= Local sleep =

Neurological phenomenon

Local sleep is a neurological phenomenon where brain activity in an organism that is otherwise awake enters a state which closely resembles that of sleep. In an electroencephalogram, these patterns generally resemble NREM slow-wave sleep, and oscillate between 'on' and 'off' periods in the same way that would be expected during an actual sleeping state.

Local sleep can be induced by sustained and intense periods of activation of a particular brain region, especially when coupled with sleep deprivation (a condition colloquially called "sleep drunk"), although certain cortical regions of mice have been demonstrated to enter local sleep for very brief amounts of time without any immediate trigger. Unlike microsleep, however, these brief periods of local sleep occur while the animal is still entirely conscious and functioning, although abilities associated with the specific brain region in local sleep tend to decline substantially.
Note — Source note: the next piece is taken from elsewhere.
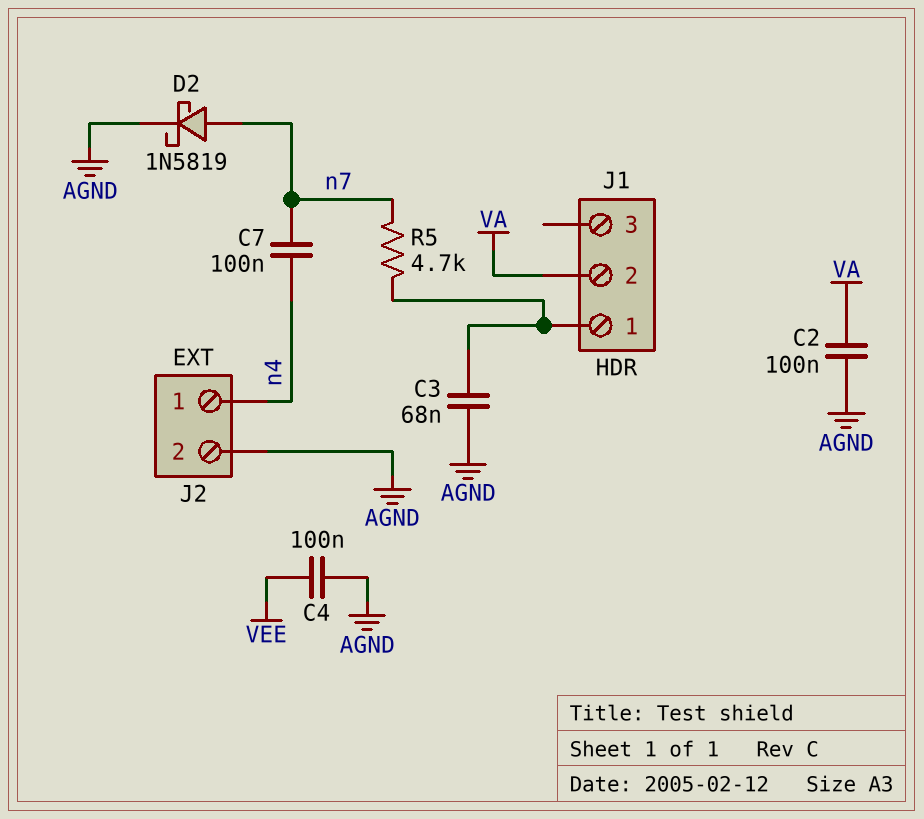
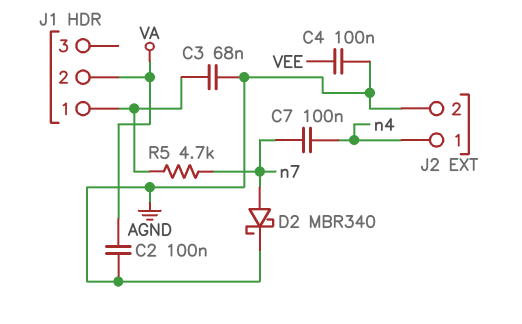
D2: schottky 1N5819 (A n7, K AGND) -> schottky MBR340 (A n7, K AGND)

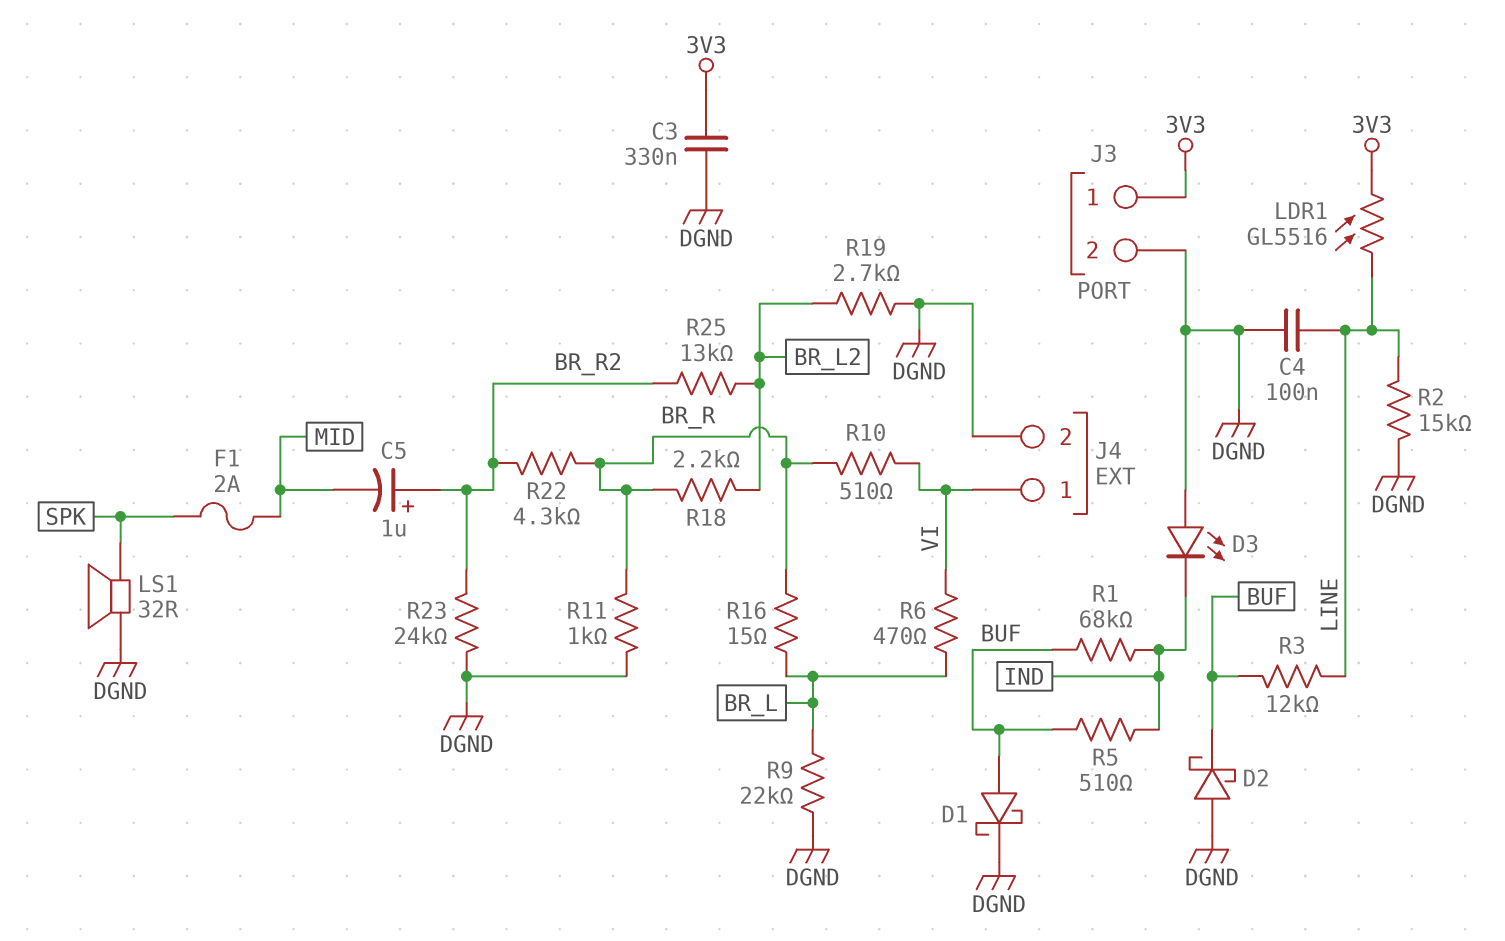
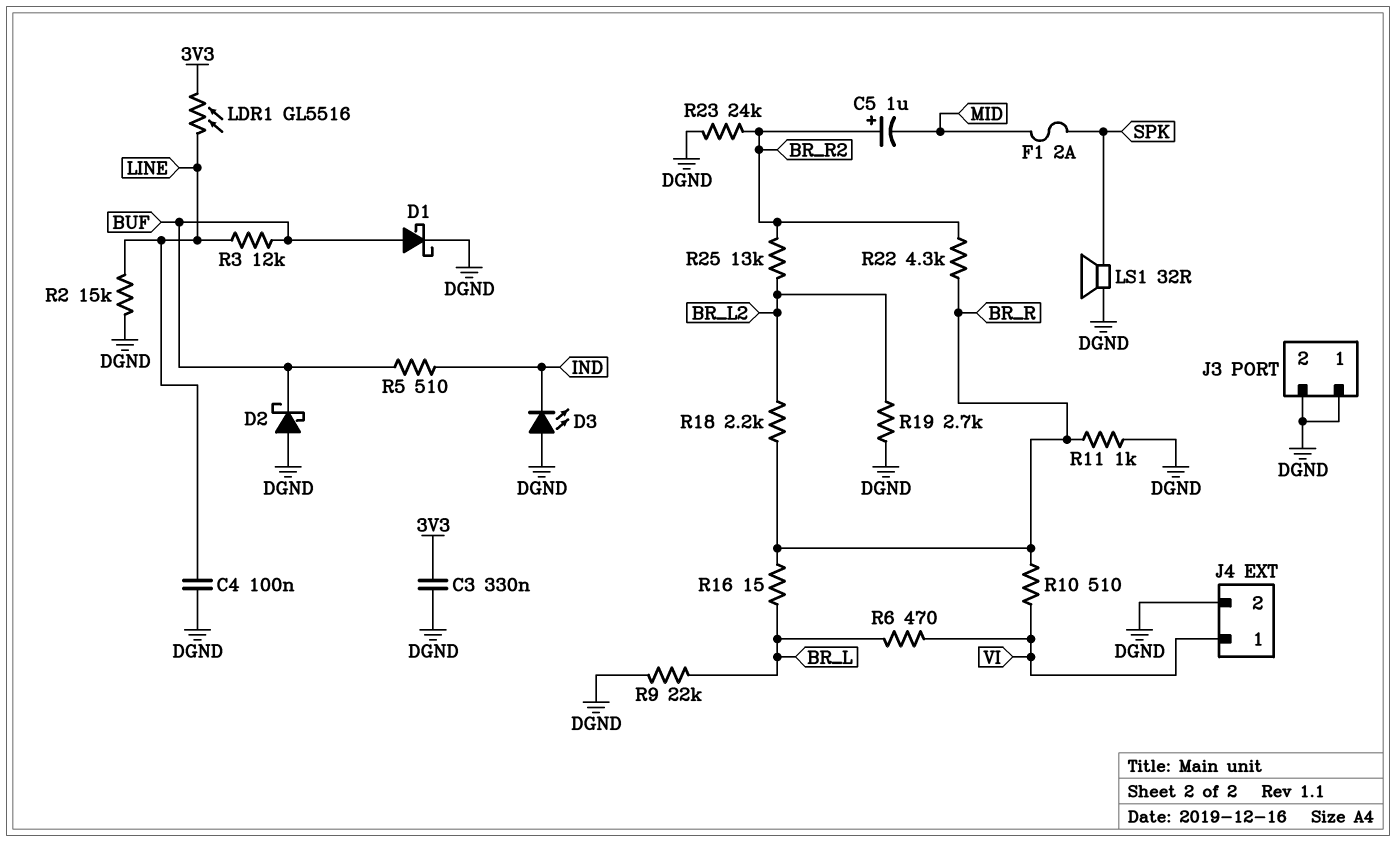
J3 pin 1: 3V3 -> DGND
R1: 68k (BUF, IND) -> none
For instance, local sleep in brain regions associated with movement can lead to lapses in coordination, and more generally cognitive functioning seems to be somewhat impaired by local sleep of cortical regions, with mice undergoing cortical sleep exhibiting far less awareness of their surroundings and having delayed or inappropriate reactions to stimuli.

While the function of local sleep is not definitively established, in at least one study the process has been shown to improve the performance of a task in mice. The mechanism behind this is suspected to be shared with the general mechanism driving learning and memory consolidation during sleep.